Work instruction: Find the word "curve" in the data, then copy each line where it is found.

Records to process Block Start

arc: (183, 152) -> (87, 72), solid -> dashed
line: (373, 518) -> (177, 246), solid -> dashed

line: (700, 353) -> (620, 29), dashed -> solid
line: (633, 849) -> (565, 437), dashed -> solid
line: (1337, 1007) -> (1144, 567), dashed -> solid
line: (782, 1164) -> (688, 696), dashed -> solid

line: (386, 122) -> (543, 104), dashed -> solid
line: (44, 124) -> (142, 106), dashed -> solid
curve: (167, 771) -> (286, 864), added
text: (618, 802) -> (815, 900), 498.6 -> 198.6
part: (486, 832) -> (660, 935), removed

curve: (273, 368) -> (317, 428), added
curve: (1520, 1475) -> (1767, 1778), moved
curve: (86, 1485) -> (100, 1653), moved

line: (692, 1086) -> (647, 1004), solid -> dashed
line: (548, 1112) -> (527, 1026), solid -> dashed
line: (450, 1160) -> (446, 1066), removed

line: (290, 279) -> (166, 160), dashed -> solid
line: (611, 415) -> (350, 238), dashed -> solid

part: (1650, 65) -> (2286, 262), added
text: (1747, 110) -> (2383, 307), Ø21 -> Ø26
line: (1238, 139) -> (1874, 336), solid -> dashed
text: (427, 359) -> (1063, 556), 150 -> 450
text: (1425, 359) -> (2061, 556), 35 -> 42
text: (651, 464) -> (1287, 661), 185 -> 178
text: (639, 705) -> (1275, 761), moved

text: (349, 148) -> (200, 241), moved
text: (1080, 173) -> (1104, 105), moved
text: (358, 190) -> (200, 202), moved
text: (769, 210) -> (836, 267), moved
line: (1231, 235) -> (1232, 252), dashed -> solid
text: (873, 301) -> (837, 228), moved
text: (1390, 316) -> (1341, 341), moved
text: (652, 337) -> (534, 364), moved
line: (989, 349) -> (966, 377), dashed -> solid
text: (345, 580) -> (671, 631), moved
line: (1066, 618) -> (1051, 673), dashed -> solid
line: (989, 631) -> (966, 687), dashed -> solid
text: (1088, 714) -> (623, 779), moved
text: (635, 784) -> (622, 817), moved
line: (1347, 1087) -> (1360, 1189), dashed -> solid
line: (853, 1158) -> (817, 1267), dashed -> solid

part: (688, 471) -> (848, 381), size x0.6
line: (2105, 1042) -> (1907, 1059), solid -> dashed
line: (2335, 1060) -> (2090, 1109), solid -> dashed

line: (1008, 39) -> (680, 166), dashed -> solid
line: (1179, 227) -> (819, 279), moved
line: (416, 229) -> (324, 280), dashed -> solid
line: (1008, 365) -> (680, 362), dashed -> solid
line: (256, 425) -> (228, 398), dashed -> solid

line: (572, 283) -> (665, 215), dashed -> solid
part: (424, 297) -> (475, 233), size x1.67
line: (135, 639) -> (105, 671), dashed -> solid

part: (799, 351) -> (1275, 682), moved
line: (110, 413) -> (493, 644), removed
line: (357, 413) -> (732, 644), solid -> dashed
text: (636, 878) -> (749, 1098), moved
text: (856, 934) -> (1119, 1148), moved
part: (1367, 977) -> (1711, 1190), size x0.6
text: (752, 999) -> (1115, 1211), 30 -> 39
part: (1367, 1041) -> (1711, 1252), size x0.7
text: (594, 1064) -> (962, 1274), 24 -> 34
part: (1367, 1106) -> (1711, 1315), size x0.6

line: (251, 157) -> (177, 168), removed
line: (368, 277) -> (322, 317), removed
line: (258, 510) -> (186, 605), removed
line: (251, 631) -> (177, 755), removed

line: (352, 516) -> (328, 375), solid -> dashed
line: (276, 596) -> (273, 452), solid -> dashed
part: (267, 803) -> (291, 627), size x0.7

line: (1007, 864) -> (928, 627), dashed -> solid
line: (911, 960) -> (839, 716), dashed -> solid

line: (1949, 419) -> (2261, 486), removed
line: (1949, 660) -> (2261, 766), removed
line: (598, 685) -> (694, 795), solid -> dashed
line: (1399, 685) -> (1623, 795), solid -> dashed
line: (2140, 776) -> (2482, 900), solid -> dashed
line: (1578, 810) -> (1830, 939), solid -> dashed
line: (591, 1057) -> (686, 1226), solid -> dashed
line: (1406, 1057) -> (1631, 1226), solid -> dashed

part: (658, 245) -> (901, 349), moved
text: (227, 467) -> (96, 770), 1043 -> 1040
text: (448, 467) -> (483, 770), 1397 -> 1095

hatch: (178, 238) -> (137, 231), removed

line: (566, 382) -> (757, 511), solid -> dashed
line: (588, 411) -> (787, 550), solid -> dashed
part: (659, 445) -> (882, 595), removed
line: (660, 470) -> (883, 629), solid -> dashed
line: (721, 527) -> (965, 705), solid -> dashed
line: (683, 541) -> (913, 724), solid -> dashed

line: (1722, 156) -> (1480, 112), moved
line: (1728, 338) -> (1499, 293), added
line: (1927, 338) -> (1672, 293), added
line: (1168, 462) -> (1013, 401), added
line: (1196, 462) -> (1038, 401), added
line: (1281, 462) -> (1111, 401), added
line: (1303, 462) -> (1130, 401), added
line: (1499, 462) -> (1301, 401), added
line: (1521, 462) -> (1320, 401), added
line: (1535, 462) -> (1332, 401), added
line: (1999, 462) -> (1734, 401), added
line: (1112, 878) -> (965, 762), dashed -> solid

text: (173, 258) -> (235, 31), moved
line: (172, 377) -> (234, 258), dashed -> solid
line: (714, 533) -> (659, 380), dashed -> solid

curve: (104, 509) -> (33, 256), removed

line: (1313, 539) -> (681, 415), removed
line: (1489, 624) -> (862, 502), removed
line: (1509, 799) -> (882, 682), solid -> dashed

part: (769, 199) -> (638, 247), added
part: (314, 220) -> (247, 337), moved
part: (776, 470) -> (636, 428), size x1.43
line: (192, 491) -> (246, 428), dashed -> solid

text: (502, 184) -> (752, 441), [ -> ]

Records to process Block End

Task response:
curve: (167, 771) -> (286, 864), added
curve: (273, 368) -> (317, 428), added
curve: (1520, 1475) -> (1767, 1778), moved
curve: (86, 1485) -> (100, 1653), moved
curve: (104, 509) -> (33, 256), removed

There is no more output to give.